Joint Book-Running Managers:    Citigroup Global Markets Inc., HSBC Securities (USA) Inc., ING Financial Markets LLC, J.P. Morgan Securities LLC, RBC Capital Markets, LLC and UBS Securities LLC
Co-Lead Managers:    BMO Capital Markets Corp., DBS Bank Ltd., Lloyds Securities Inc. and Scotia Capital (USA) Inc.

* Note: A securities rating is not a recommendation to buy, sell or hold securities. Ratings may be subject to revision or withdrawal at any time, and each rating should be evaluated independently of any other rating.

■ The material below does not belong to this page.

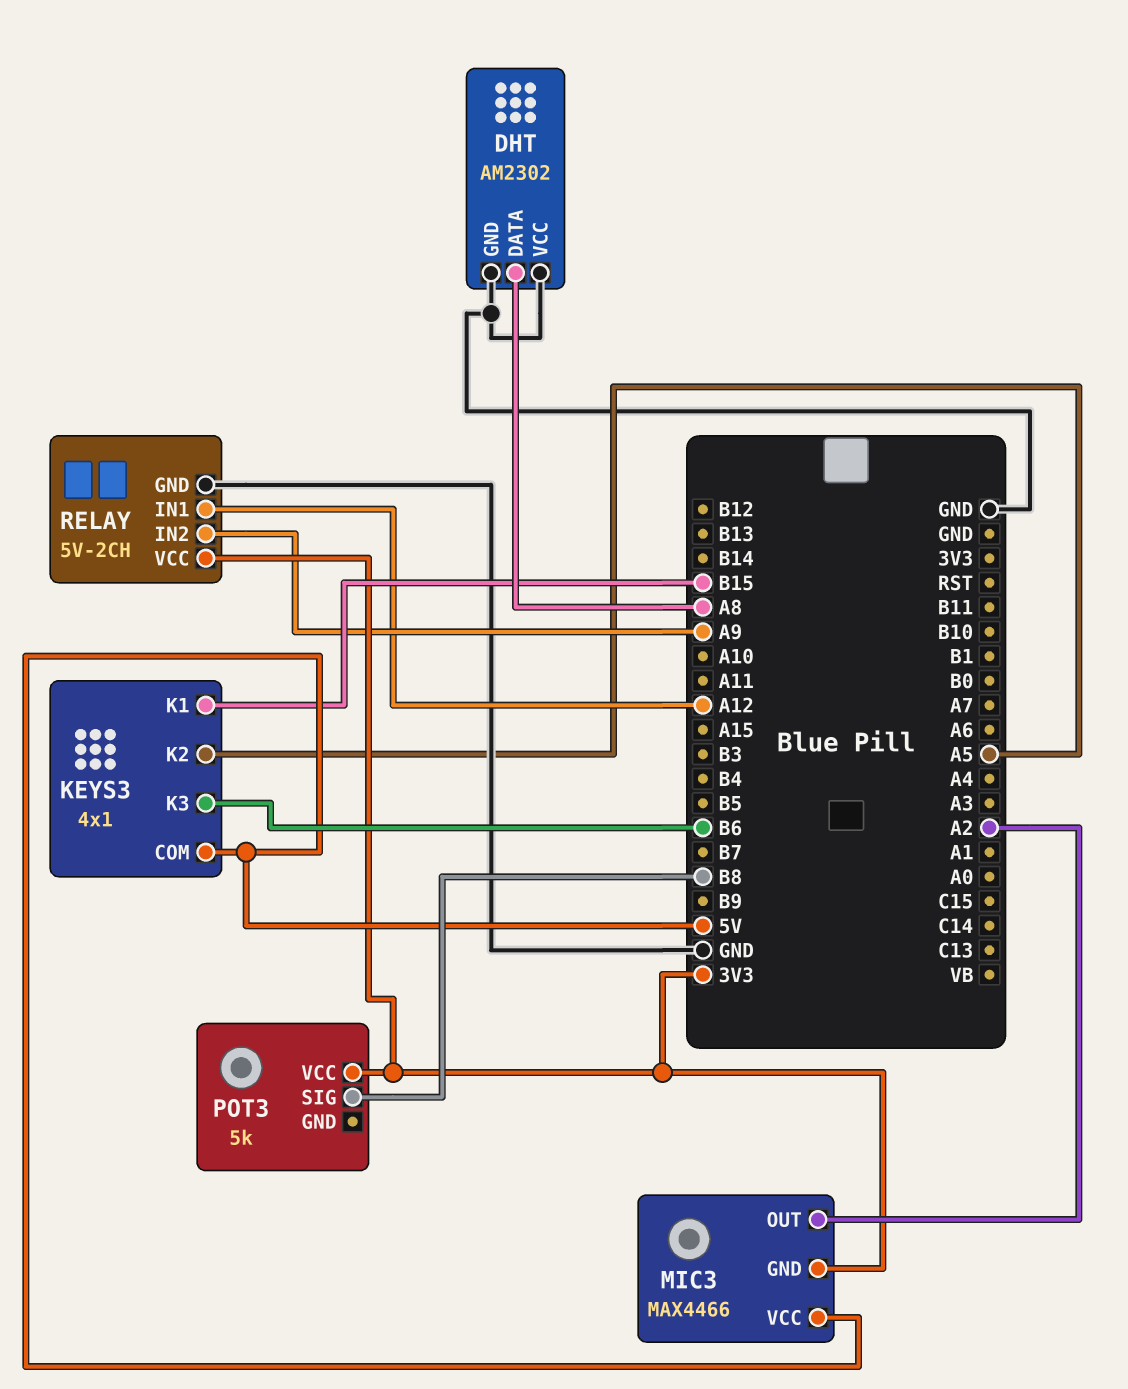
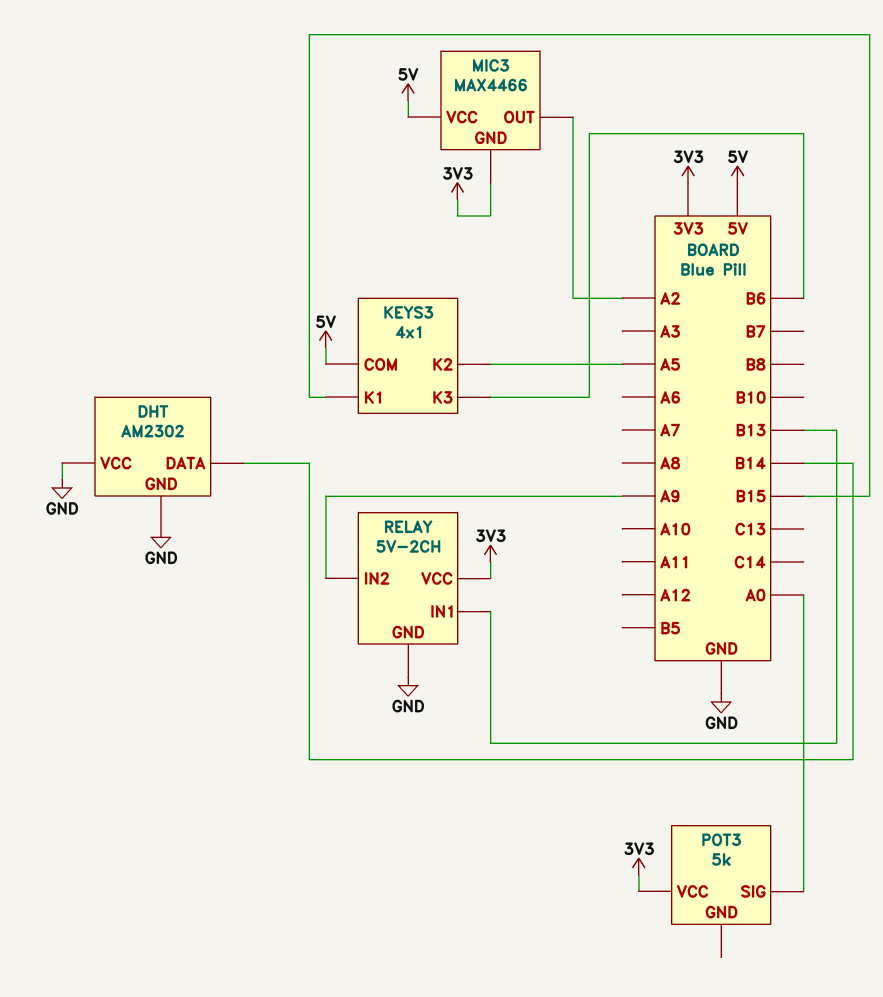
DHT pin DATA: A8 -> B14
POT3 pin SIG: B8 -> A0
RELAY pin IN1: A12 -> B13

ING Groep N.V. has filed a registration statement (including a prospectus) with the SEC for the offering to which this communication relates. Before you invest, you should read the prospectus in that registration statement and other documents ING Groep N.V. has filed with the SEC for more complete information about ING Groep N.V. and this offering. You may get these documents for free by visiting EDGAR on the SEC Web site at www.sec.gov. Alternatively, ING Groep N.V. and any underwriter or any dealer participating in the offering will arrange to send you the prospectus


if you request it by calling Citigroup Global Markets Inc. at +1-800-831-9146, HSBC Securities (USA) Inc. at +1-866-811-8049, ING Financial Markets LLC at +1-877-446-4930, J.P. Morgan Securities LLC at +1-212-834-4533, RBC Capital Markets, LLC at 1-866-375-6829 and UBS Securities LLC at +1-888-827-7275.

Any legends, disclaimers or other notices that may appear below are not applicable to this communication and should be disregarded. Such legends, disclaimers or other notices have been automatically generated as a result of this communication having been sent via Bloomberg or another email system.